Cyclophosphamide is a nitrogen-derived alkylating agent/cytotoxic immunosuppressant that cross-links DNA and RNA strands, inhibiting cell functions and protein synthesis. It has a dose-dependent effect on the immune system, and at high doses, it can induce an aberrant anti-inflammatory immune effect on lymphocyte activity, can affect regulatory T cells, and can cause a state of serious immunosuppression that includes major bone-marrow suppression, leukopenia, anemia, and thrombocytopenia. There also can be adverse effects on the gastrointestinal or renal-genitourinary tracts and the cardiovascular system, and there can be increased risk of malignancy and pulmonary toxicity.
Methotrexate(MTX). A dihydrofolate reductase inhibitor and antimetabolite approved for treatment of rheumatoid arthritis and psoriasis. Despite its efficacy, MTX has major toxic effects with prolonged use, including liver damage, cytopenias, and several pulmonary diseases, the most frequently reported of which is hypersensitivity pneumonitis.
Hydroxychloroquine. An antimalarial agent with immunosuppressant properties. The drug has cardiovascular effects that can cause toxic myopathy, cardiomyopathy, and peripheral neuropathy.
Biological DMARDs.
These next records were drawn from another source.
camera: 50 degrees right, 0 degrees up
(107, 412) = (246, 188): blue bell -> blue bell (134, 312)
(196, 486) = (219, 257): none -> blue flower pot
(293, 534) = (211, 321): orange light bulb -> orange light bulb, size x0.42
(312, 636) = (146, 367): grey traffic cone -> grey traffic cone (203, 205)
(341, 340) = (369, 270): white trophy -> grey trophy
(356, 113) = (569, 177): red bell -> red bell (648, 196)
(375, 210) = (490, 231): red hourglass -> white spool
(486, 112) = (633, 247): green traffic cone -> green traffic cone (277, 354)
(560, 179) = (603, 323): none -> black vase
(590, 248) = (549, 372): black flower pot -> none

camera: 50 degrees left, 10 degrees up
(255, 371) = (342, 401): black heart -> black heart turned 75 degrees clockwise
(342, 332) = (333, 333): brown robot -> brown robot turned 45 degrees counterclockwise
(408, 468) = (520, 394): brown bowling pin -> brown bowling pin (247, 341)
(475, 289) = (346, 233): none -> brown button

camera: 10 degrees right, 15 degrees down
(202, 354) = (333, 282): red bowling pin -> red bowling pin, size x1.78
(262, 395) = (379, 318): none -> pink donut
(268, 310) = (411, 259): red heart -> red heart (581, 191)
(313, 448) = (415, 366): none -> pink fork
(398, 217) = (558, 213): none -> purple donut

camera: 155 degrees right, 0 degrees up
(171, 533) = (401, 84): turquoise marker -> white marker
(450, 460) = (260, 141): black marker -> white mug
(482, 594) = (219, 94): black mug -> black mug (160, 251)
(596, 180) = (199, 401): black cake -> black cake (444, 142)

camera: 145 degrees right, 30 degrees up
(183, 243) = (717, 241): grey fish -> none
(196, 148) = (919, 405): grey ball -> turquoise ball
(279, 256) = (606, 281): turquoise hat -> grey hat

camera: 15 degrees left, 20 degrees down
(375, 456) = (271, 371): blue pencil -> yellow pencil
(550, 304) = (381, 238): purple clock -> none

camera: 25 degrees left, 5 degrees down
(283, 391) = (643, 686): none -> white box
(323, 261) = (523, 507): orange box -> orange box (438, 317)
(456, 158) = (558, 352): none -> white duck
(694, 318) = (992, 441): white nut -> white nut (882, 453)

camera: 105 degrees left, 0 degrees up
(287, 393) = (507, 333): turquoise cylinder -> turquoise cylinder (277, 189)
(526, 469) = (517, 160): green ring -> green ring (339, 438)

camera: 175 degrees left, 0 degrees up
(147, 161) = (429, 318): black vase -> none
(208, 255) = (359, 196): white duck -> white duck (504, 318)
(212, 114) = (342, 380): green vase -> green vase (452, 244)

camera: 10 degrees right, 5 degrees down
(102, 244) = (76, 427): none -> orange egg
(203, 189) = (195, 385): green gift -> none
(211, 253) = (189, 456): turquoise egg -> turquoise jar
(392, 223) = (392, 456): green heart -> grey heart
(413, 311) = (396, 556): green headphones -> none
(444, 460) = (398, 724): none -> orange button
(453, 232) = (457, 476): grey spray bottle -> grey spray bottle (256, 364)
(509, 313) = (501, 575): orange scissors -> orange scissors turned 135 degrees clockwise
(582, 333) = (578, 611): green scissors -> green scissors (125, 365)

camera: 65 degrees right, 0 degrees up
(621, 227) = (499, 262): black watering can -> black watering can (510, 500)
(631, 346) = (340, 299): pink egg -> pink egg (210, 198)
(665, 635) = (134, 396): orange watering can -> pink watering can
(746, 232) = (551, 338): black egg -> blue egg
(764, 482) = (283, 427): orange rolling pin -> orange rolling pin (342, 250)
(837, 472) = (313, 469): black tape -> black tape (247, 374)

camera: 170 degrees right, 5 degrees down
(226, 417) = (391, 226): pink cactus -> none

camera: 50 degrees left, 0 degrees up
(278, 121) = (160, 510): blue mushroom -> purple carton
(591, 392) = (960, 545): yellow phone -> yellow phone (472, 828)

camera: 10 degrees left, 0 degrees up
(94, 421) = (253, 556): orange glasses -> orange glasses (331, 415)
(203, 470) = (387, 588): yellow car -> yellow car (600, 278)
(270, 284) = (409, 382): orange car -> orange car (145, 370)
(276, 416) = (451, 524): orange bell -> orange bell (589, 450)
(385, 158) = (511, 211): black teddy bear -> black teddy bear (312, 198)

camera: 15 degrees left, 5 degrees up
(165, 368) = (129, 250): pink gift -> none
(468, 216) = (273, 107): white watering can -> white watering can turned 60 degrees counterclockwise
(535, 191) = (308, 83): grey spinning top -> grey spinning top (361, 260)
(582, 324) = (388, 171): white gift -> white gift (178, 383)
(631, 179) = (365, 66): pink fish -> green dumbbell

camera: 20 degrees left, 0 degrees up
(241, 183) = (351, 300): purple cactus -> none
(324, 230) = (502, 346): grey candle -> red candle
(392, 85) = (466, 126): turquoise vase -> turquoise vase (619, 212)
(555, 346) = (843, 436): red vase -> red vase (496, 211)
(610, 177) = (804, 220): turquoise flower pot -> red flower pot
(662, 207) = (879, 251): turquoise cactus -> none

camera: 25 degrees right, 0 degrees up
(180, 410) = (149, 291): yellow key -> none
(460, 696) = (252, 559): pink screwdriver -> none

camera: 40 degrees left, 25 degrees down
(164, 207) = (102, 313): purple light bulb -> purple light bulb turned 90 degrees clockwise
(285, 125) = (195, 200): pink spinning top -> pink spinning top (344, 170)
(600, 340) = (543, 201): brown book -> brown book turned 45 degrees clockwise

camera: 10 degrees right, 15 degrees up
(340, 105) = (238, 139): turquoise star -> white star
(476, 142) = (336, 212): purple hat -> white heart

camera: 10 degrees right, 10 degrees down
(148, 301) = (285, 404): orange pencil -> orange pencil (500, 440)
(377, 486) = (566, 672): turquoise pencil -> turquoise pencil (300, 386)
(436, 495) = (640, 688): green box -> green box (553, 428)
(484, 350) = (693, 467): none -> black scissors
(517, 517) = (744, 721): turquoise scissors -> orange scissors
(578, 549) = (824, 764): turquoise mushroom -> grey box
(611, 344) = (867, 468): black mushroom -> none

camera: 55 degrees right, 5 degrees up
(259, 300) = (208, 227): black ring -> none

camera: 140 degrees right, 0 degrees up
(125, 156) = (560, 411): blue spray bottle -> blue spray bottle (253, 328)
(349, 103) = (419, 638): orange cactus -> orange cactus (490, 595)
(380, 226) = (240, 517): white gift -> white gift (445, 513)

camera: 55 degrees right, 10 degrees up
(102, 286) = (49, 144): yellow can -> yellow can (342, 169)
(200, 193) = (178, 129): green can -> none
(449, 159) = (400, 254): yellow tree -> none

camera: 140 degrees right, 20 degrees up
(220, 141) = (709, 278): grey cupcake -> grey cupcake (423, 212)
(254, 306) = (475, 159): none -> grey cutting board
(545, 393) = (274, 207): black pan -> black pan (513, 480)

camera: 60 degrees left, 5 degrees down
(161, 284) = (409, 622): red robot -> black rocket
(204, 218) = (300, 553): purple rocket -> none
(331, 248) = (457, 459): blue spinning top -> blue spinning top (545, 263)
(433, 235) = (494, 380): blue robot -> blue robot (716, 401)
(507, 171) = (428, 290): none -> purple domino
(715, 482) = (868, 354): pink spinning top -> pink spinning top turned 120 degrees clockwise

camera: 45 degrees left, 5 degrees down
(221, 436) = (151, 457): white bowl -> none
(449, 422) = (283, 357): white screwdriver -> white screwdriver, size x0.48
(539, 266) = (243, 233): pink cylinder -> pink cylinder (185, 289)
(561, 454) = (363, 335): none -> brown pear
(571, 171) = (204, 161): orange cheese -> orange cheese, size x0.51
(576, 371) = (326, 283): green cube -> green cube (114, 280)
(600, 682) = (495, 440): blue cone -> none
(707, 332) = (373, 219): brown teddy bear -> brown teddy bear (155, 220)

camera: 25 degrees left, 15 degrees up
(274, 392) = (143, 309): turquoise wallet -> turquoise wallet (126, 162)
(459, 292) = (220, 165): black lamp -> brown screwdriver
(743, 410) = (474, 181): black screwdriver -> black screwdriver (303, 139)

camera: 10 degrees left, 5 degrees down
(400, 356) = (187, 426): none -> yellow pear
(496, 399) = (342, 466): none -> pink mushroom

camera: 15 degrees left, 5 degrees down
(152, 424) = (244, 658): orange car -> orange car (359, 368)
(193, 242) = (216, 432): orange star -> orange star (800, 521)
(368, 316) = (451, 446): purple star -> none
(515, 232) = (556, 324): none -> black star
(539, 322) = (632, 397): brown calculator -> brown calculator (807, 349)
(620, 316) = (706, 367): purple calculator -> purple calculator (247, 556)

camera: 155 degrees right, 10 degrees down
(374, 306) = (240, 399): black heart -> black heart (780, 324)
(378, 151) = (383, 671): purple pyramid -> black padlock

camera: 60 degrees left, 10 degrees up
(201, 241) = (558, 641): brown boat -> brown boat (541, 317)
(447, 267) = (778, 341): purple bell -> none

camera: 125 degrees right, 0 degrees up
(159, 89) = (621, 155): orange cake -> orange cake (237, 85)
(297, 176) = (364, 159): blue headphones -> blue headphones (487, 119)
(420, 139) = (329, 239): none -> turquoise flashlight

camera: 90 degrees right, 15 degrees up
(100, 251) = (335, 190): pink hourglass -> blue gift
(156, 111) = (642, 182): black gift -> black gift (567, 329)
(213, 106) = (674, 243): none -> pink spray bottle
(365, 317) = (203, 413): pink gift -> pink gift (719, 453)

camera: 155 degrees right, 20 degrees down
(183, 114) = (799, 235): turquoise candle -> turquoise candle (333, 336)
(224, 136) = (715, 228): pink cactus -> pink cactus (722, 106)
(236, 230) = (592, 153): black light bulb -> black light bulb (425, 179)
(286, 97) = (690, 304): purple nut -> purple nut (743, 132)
Adalimumab is a monoclonal antibody and tumor necrosis factor (TNF) inhibitor that binds TNF-alpha and blocks its interaction with cell surface receptors. Adverse events include renal-genitourinary effects and dyslipidemia.
Infliximab is a chimeric (part human/part synthetic) monoclonal antibody and anti-TNF agent that binds TNF-alpha and blocks its interaction with cell surface receptors. A twofold risk of infection is the most common adverse event, and the risk of developing tuberculosis may be greater than with other anti-TNF agents. Skin and subcutaneous tissue infectionsand apoptosis-inducing activity (cell death) can occur.
Etanercept is a TNF receptor antagonist that inhibits binding of TNF-alpha and TNF-beta to cell surface receptors, preventing its interaction with TNF receptors and rendering it biologically inactive. Its use can cause infections of the respiratory tract, skin, or subcutaneous tissue. All three biological DMARDs are approved for the treatment of rheumatoid arthritis, psoriasis, ankylosing spondylitis, ulcerative colitis, and Crohn’s disease.
Prevention and Outcomes
ADs are lifelong, chronic diseases that cannot be prevented or cured, but they can be managed. Being compliant with therapy, knowing the triggers, living a healthy lifestyle, and reducing stress can help to alleviate symptoms and reduce the damaging effects of these complicated diseases.
Further Reading
Firestein, Gary S. “The Inflammatory Response.” In Cecil Medicine, edited by Lee Goldman and Dennis Ausiello. 23d ed. Philadelphia: Saunders/Elsevier, 2008. Explains the immune response and how the immune system protects the body from foreign substances and from infection by bacteria and viruses. Describes antigens and antibodies and how they function.
Goronzy, J. J., and C. M. Weyand. “The Innate and Adaptive Immune Systems.” In Cecil Medicine, edited by Lee Goldman and Dennis Ausiello. 23d ed. Philadelphia: Saunders/Elsevier, 2008. Explains the two types of immunity, describes the components of both types, and shows how they work together.
Shlomchik, Mark J. “Immunologic Basis of Hematology: Tolerance and Autoimmunity.” In Hematology: Basic Principles and Practice, edited by Ronald Hoffman et al. 5th ed. Philadelphia: Churchill Livingstone/Elsevier, 2009. Explains self-reactive lymphocytes and the origin, control, and breakdown of self-tolerance in autoimmune diseases. Also discusses implications and therapy.